Exports the trained model as a model archive (.mar) to the specified path

Parameters:
path(str):Path to save the trained model

Returns(str): Full path to the saved .mar file

def export_to_mar(self, path):
    """
    Exports the trained model as a model archive (.mar) to the specified path
    Parameters
    ----------
    :param path: (str) Path to save the trained model
    :return: (str) Full path to the saved .mar file
    """
    if isinstance(path, basestring):
        return self._scala.exportToMar(self._tc._scala_sc, path)

def predict(

self, frame, columns=None)

Predicts the labels for the observation columns in the given input frame. Creates a new frame with the existing columns and a new predicted column.

Parameters:
frame(Frame):Frame used for predicting the values
c(List[str]):Names of the observation columns.

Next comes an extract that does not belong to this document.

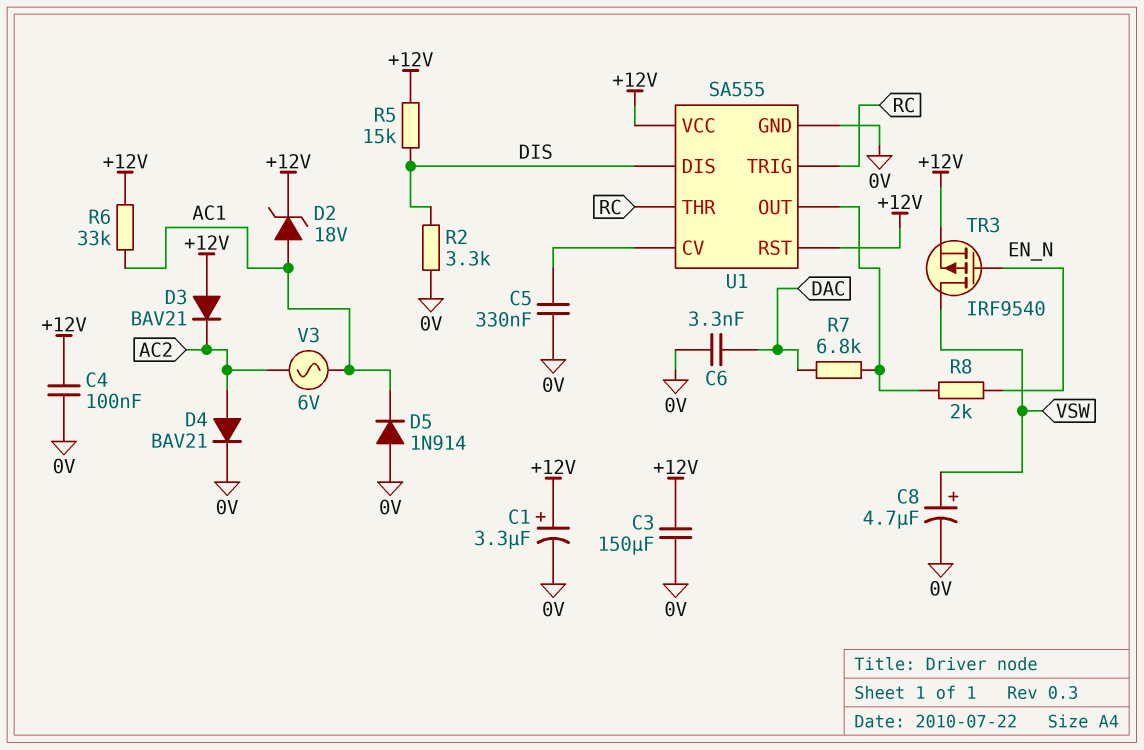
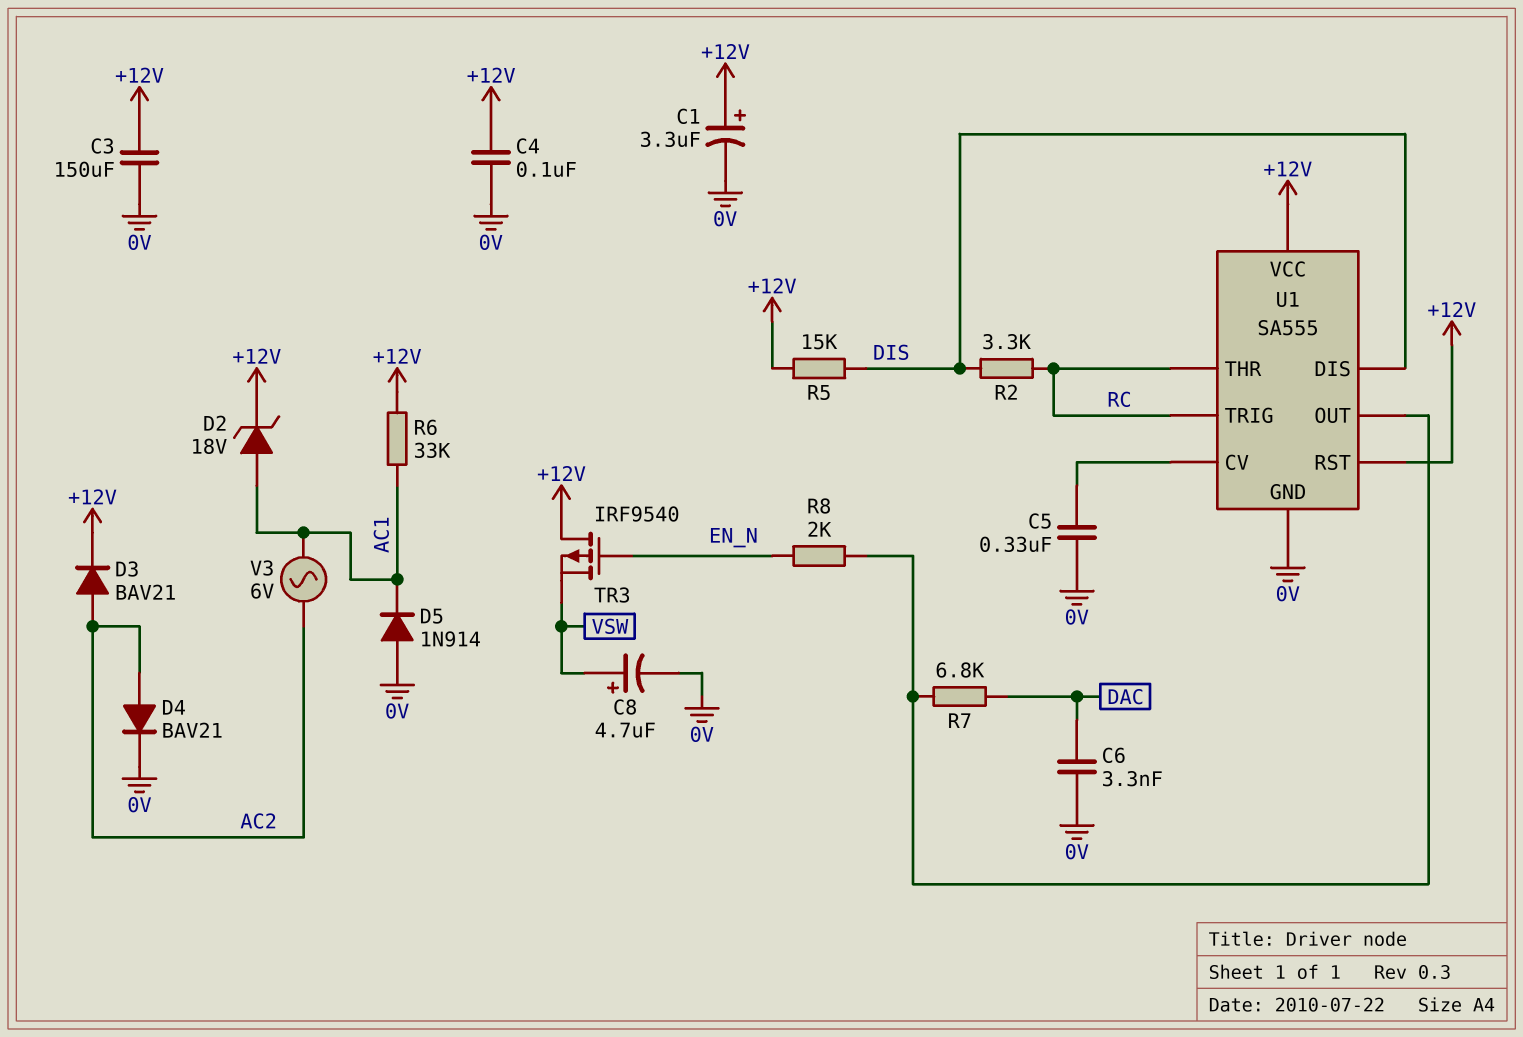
D3: diode BAV21 (A +12V, K AC2) -> diode BAV21 (A AC2, K +12V)
R2: 3.3k (0V, DIS) -> 3.3k (DIS, RC)
TR3: PMOS IRF9540 (G EN_N, D VSW, S +12V) -> PMOS IRF9540 (G EN_N, D +12V, S VSW)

Returns(Frame): A new frame containing the original frame's columns and a prediction column

def predict(self, frame, columns=None):
    """
    Predicts the labels for the observation columns in the given input frame. Creates a new frame
    with the existing columns and a new predicted column.
    Parameters
    ----------
    :param frame: (Frame) Frame used for predicting the values
    :param c: (List[str]) Names of the observation columns.
    :return: (Frame) A new frame containing the original frame's columns and a prediction column
    """
    c = self.__columns_to_option(columns)
    from sparktk.frame.frame import Frame
    return Frame(self._tc, self._scala.predict(frame._scala, c))

def save(

self, path)

def save(self, path):
    self._scala.save(self._tc._scala_sc, path)

def test(

self, frame, columns=None)

def test(self, frame, columns=None):
    c = self.__columns_to_option(columns)
    return ClassificationMetricsValue(self._tc, self._scala.test(frame._scala, c))

def to_dict(

self)

def to_dict(self):
    d = self._properties()
    d.update(self._attributes())
    return d

def to_json(

self)

def to_json(self):
    return json.dumps(self.to_dict())